Protection vaccinale contre la maladie H5N1
Les furets témoin ont présenté des signes modérés de la maladie. Les furets immunisés avec le FLUMIST ont présenté des symptômes plus légers, de même que ceux vaccinés avec FLUBLOK et FLUARIX. Chaque groupe vacciné a récupéré significativement plus de poids que le groupe témoin.

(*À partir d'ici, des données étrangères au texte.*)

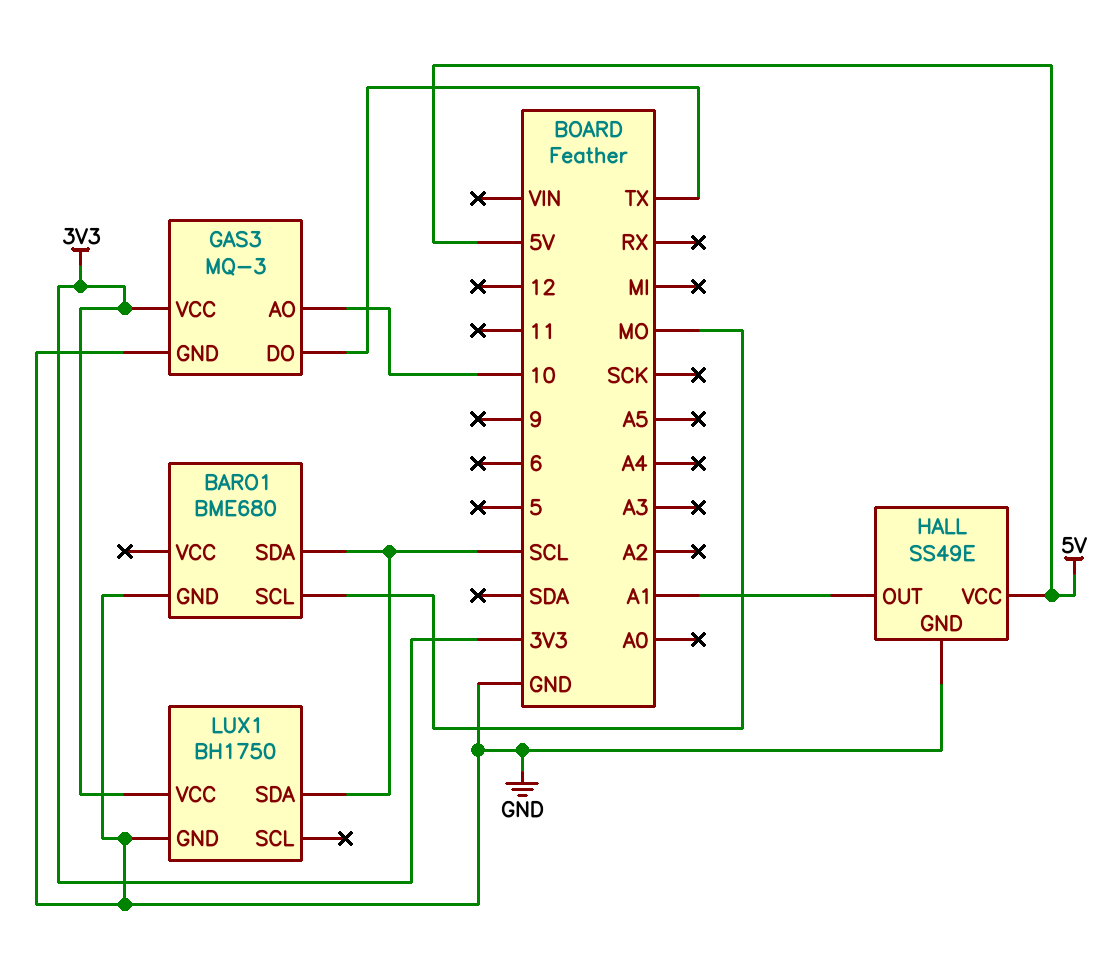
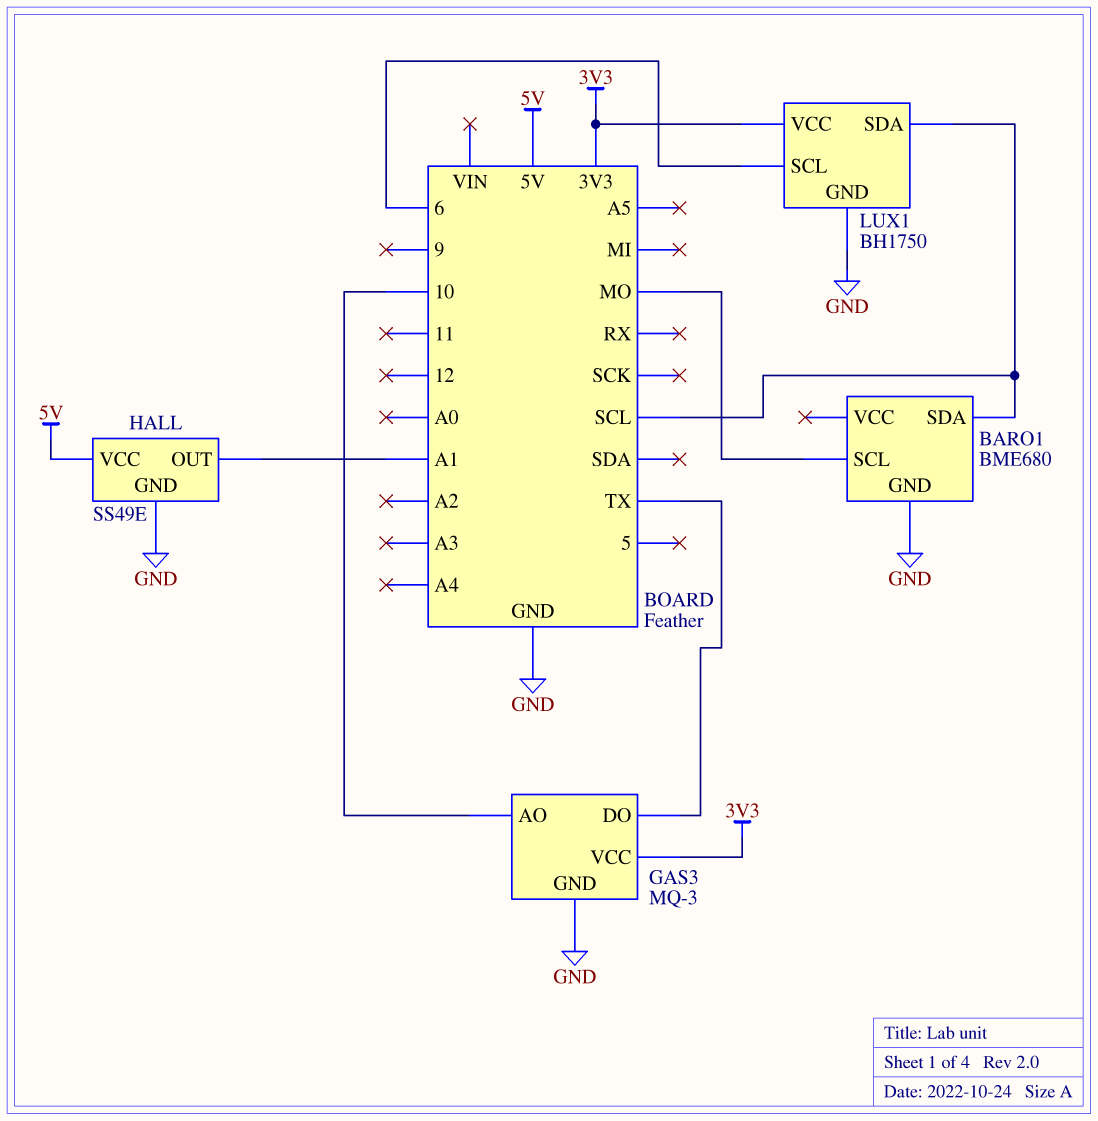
LUX1 pin SCL: none -> 6

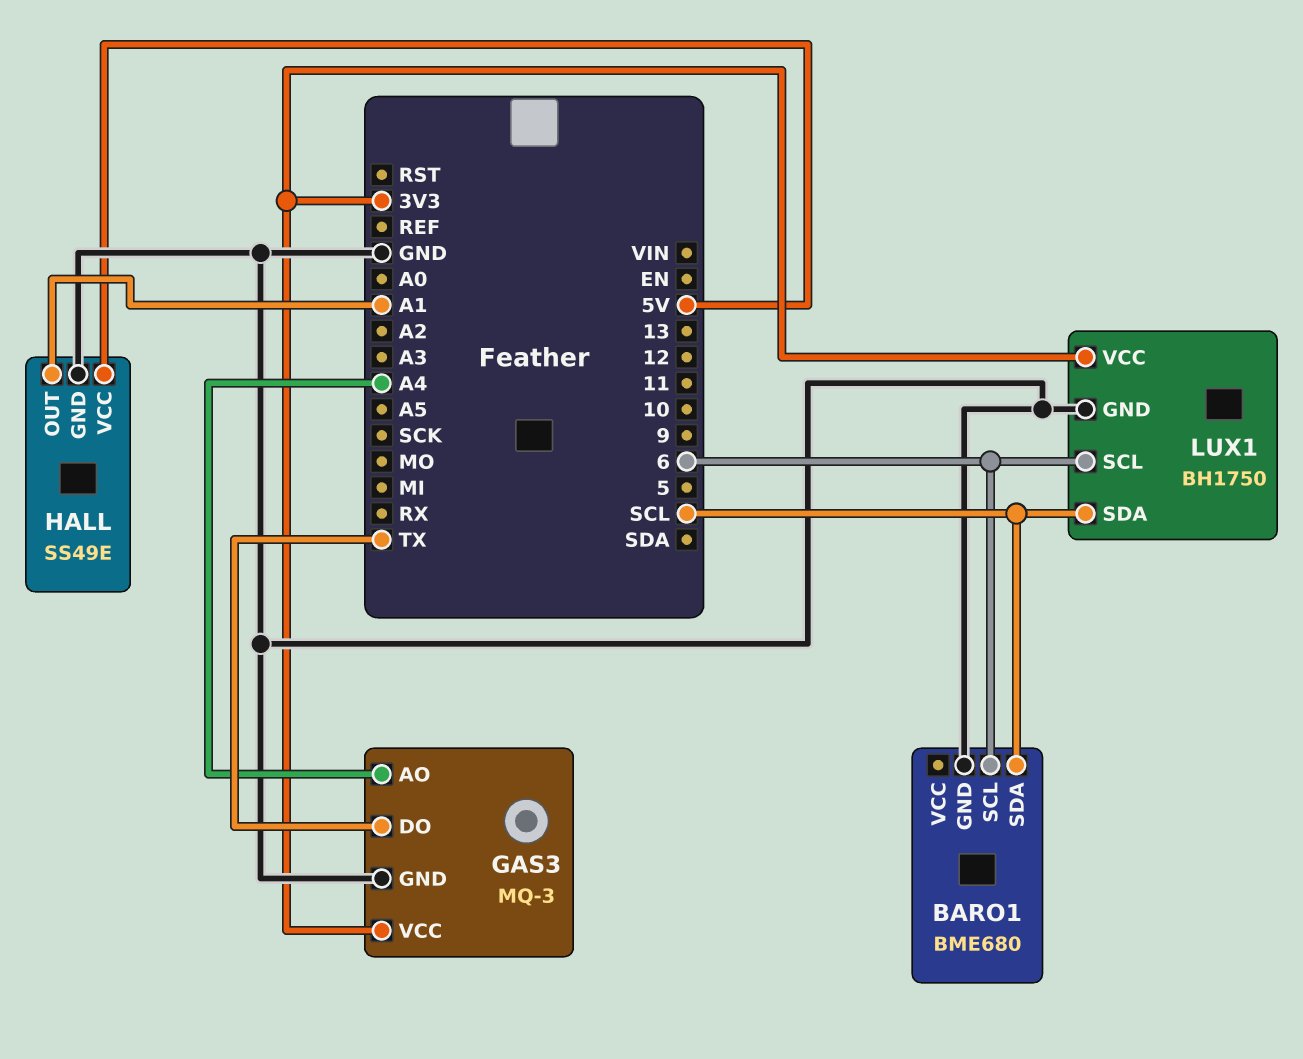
BARO1 pin SCL: MO -> 6
GAS3 pin AO: 10 -> A4

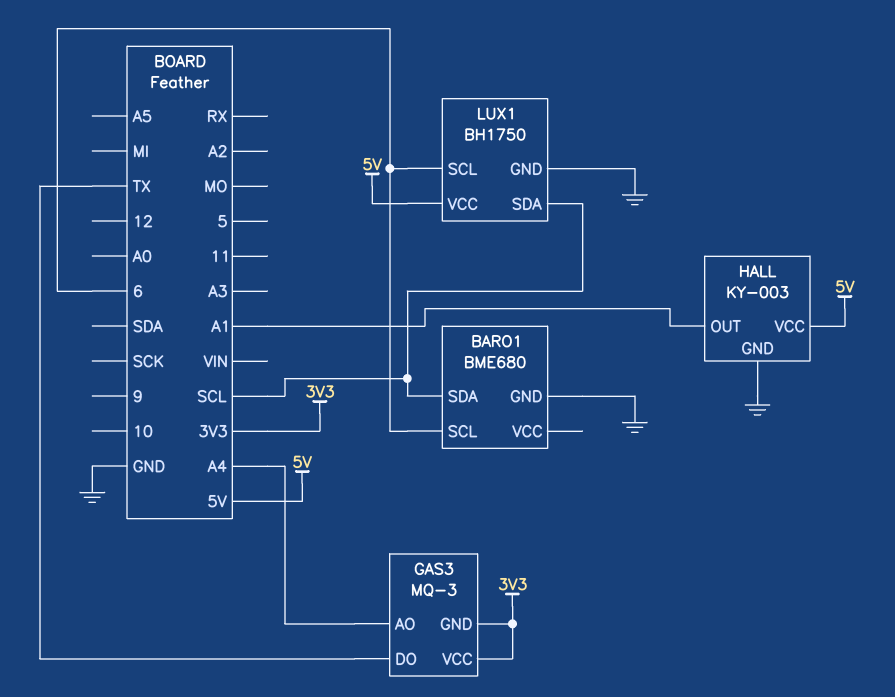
GAS3 pin GND: GND -> 3V3
HALL: SS49E -> KY-003
LUX1 pin VCC: 3V3 -> 5V

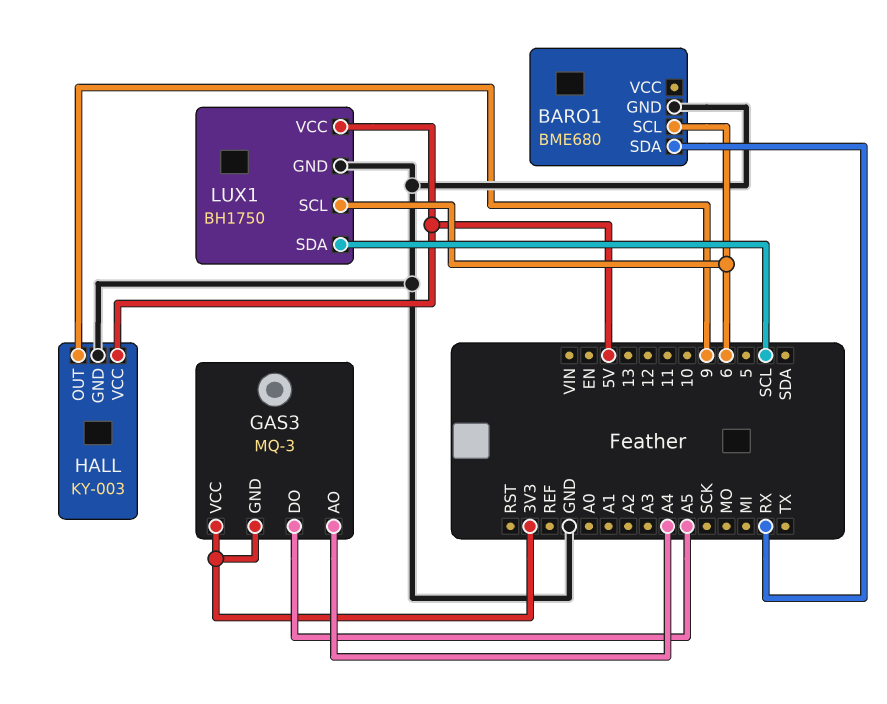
BARO1 pin SDA: SCL -> RX
GAS3 pin DO: TX -> A5
HALL pin OUT: A1 -> 9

Protection vaccinale contre la réplication et l'excrétion du virus H5N1
Les furets du groupe témoin ont excrété le virus infectieux en grande quantité jusqu'à 4 jours après l'infection (J4) et du virus était détecté jusqu’à 6 jours après l'infection (J6). Les furets vaccinés par le FLUMIST présentaient un taux de virus infectieux significativement plus faible dans le lavage nasal à J4, et ont éliminé le virus à J6. Les furets vaccinés par FLUARIX et FLUBLOK ont excrété des quantités comparables de virus jusqu'à J4 ; les deux groupes ont montré une réduction majeure de l'excrétion virale à J6, sans présence de virus détectable à J8.
Comparés au groupe témoin, les 3 groupes vaccinés ont présenté des niveaux similaires de réplication virale dans le cornet ethmoïdal, le palais mou, le bulbe olfactif et les tissus cérébraux 3 jours après l’infection. Les furets du groupe FLUMIST présentaient des niveaux de virus infectieux significativement réduits dans les cornets nasaux, la trachée et les poumons. En revanche, ni la vaccination par le FLUARIX ni la vaccination par le FLUBLOK n'ont eu d'effet significatif sur la réplication virale ni sur la fréquence de détection dans les voies respiratoires et les tissus extra-pulmonaires.
Les auteurs concluent que l'immunisation de furets naïfs avec des vaccins commerciaux contre la grippe saisonnière humaine confère une certaine protection croisée contre l'infection et la maladie causées par le virus IAHP H5N1. Cette preuve de protection croisée est cohérente avec des observations antérieures selon lesquelles une infection antérieure des furets par le virus pandémique A(H1N1)pdm09 confère une certaine protection croisée contre une infection ultérieure par le virus IAHP H5N1.